Aquileia
〜アクイレイア〜
写真でみるイタリア旅行記
オススメ度 ★★★

フリウリ・ヴェネツィア・ジューリア州に位置するアクイレイアは、ローマ時代後期(起源300年ごろ)に帝国第4の都市として、またアドリア海の貿易港として大変栄えた。
が、5世紀にフン族のアッティラがアクレイアの街になだれ込み街は崩壊、以後の都市としての発展は中断された。
その後の11世紀、ポッポーネ枢機卿によって再度アクイレイアの地理的重要性が見直され、その時代に現在のバジリカが建設。
アクイレイアの名を世界に轟かせているのは、起源300年、つまり今から1700年も昔に作られたモザイクの床。
その規模は世界最大規模のものであり、また当時の鮮やかさを失っていないのは奇跡的と言えよう。
1998年、アクイレイアの遺跡地域と総主教聖堂バジリカは、ユネスコの世界遺産に登録された。
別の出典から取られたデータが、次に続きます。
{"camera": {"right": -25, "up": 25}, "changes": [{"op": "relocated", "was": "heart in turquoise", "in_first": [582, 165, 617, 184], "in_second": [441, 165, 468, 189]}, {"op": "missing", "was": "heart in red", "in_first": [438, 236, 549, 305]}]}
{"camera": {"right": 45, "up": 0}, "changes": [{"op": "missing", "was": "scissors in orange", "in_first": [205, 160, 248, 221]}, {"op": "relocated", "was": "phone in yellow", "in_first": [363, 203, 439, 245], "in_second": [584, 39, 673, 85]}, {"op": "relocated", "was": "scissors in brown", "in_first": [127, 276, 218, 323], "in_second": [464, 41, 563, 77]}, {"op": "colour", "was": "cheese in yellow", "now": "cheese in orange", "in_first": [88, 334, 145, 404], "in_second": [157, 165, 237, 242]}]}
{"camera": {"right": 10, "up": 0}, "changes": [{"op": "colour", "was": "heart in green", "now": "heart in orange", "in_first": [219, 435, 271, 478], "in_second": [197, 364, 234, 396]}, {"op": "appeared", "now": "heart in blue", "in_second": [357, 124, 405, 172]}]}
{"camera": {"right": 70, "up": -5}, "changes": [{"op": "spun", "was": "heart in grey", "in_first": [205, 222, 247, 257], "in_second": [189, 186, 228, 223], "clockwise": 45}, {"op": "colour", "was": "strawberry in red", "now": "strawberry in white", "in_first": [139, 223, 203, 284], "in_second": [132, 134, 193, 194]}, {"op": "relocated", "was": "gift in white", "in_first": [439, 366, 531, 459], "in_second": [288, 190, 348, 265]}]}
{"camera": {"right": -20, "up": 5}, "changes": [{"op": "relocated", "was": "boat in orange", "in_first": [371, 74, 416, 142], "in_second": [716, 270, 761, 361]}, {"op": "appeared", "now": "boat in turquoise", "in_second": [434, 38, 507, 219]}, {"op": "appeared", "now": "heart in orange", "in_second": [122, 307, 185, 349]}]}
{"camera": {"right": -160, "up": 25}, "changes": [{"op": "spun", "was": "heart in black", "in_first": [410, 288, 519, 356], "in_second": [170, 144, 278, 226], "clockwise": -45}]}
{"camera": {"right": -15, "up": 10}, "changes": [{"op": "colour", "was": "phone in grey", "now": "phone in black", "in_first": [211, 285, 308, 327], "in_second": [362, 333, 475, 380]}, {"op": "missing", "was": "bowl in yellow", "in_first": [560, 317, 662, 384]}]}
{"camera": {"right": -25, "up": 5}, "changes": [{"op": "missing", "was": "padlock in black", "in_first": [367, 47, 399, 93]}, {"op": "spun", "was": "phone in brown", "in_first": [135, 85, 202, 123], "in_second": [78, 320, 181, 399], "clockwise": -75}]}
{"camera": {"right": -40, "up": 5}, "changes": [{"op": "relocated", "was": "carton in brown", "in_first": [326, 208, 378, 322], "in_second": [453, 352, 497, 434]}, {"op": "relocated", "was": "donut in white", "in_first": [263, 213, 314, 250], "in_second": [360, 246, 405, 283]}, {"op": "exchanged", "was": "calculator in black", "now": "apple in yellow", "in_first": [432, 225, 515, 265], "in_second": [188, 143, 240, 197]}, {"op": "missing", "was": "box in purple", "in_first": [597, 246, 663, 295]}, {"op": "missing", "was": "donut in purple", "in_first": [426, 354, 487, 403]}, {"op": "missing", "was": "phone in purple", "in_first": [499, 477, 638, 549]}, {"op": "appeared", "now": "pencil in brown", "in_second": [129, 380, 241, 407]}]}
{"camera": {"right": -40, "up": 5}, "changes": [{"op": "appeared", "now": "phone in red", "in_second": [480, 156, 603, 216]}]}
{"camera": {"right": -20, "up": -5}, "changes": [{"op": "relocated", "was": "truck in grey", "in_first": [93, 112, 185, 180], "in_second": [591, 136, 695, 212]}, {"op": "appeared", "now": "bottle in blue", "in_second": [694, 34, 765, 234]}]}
アクイレイアのバジリカ(大聖堂)は、基礎部分が起源313年頃に建設された、世界でもっとも歴史のある教会の一つである。
現在私達が目にすることが出来る教会のたてもの部分は、ポッポーネ枢機卿の命により、11世紀から14世紀にかけてゴシック様式で建設されたものである。
バジリカ内部は、床部分が起源300年頃に作られた大変貴重なモザイク装飾で一面飾られている。
1700年の時を経た今でも当時の姿をほぼ完璧なままに残したのは、後世において当時のモザイク床の上に、そのまま新しい床を作ったため。
それにより奇跡的にモザイクが数千年のときを経て守られていたもの。
そしてこの素晴らしいモザイクの床が再発見されたのは、何と1909年と近年になってからのことである。
教会内部も非常に美しいゴシック様式。
起源300年頃の大変貴重なモザイクを傷めないために、現在は天井に吊るすかたちで作られたガラスの渡り廊下を見学者たちは歩いてまわる。
教会の床一面に広がるモザイク画は、世界最大規模のモザイクでもある。
約1700年前に作られたとは思えないほど、色鮮やかで、ほぼ完璧なままに残されたモザイク床。
描かれた鹿が、今にも飛び跳ねそうな勢い。
教会入り口付近には、数十人ほどの当時の人々の顔を描いたモザイク画が。それらはおそらく当時の教会建設に資金を提供した人々のものであろう、と言われている。
またモザイク画から、当時の人たちの衣服文化なども見て取れる。
右のモザイク画は、キリストの秘蹟、つまりキリストの血はぶどう酒で出来ているという象徴を表したもの。
モザイクの床には、当時の動物の姿も数多く残されている。
現在の姿と比較してみても、数千年のときを経て変わっていないんだなぁ、と妙に感慨深かったり。
紀元300年ごろ、このバジリカの建設に尽力した「テオドロ枢機卿」に関する記述がモザイクでも。
XとPを合わせたような最初の文字(シンボル)は、ギリシャ語でキリストを意味するもの。
バジリカの祭壇に近い場所には、「海と魚、そして漁の様子」が描かれている。
海はキリストの世界、魚はキリストの教えに従う者たち、船は教会を表しているらしい。
教会の地下に位置する地下納骨堂は、起源800年ごろに建設された大変歴史あるもの。
またその壁を装飾するフレスコ画は1100年代のもので、これもフレスコ画としては世界でも最も古い例の一つである。
地下納骨堂のフレスコ画の一部。
アクイレイアのバジリカ建設に尽力した、聖エルマコラの生涯が壁一面に描かれている。

バジリカ近くの、ローマ時代の遺跡。
遺跡の奥に、バジリカの鐘楼が顔を覗かせている。